Car la littérature qui parle de sexe continue de choquer, malgré l'inflation des discours sur le sujet – mais si on en parle tant, n'est-ce pas qu'il pose toujours question? «Je baisais pour le plaisir, mais est-ce que je ne baisais pas, aussi, pour que baiser ne soit pas un problème?» écrit Catherine Millet (La Vie sexuelle de Catherine M., 2001).
Aujourd'hui, les principaux tabous sont liés à l'inceste, à la pédophilie et à la zoophilie, pratiques qui menacent le plus clairement l'équilibre social et relationnel. Faut-il rappeler que les pratiques sexuelles sont partie intégrante d'une culture, et qu'elles sont donc socialement construites? Pour qu'il y ait transgression, il faut qu'il y ait des normes. Si le sexe est à contrôler, c'est pour son potentiel d'émancipation: une civilisation avec une sexualité sans règles serait une société incontrôlable. Le corps est subversif et la littérature érotique dérangeante, voire agressive, pour les institutions et la morale. «La littérature érotique fait naître le désir, donc la conscience de son propre pouvoir, c'est cela qui est dangereux», constate Anne-Catherine Pozza. «Etre maître de son corps, c'est être libre.» ---
--- Avec la liberté commence aussi la désobéissance. «Sade disait 'libérez votre corps, c'est un objet de plaisir', rappelle Franck Spengler. Il encourageait à s'affranchir de toutes normes sociales et morales, à briser les règles de contrôle de la société. La littérature érotique sera toujours suspecte.» Pour un Henry Miller ou un Georges Bataille, elle est une littérature de combat, le texte licencieux devant remettre en cause la société et «choquer le bourgeois».
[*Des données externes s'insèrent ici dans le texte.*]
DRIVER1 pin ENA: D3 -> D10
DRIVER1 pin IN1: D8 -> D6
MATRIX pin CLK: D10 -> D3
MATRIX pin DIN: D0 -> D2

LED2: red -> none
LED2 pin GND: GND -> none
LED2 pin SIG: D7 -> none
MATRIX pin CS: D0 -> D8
«Le sexe est notre dernier champ de liberté, le seul où on peut être soi, sans façade. Il touche à des choses très intimes, c'est en cela qu'il est une menace», dit Cléa Carmin. Pourtant, dans nos sociétés occidentales, il s'affiche partout – dans les médias et les discours scientifiques, la pub, le cinéma, la littérature. Les romans qui parlent de sexe sont des best-sellers. Exemple le plus récent: Zones humides, de l'Allemande Charlotte Roche, qui vient de paraître en français (Ed. Anabet) et s'est déjà vendu à plus d'un million d'exemplaires. L'auteure y parle crûment de toutes sortes d'humeurs corporelles. «Dans un monde sans repères où la sexualité est banalisée, la littérature érotique est peut-être le dernier bastion qui donne un sens à l'interdit, réfléchit Cléa Carmin. Lire demande de se positionner, contrairement à la pub où l'esprit critique est absent.»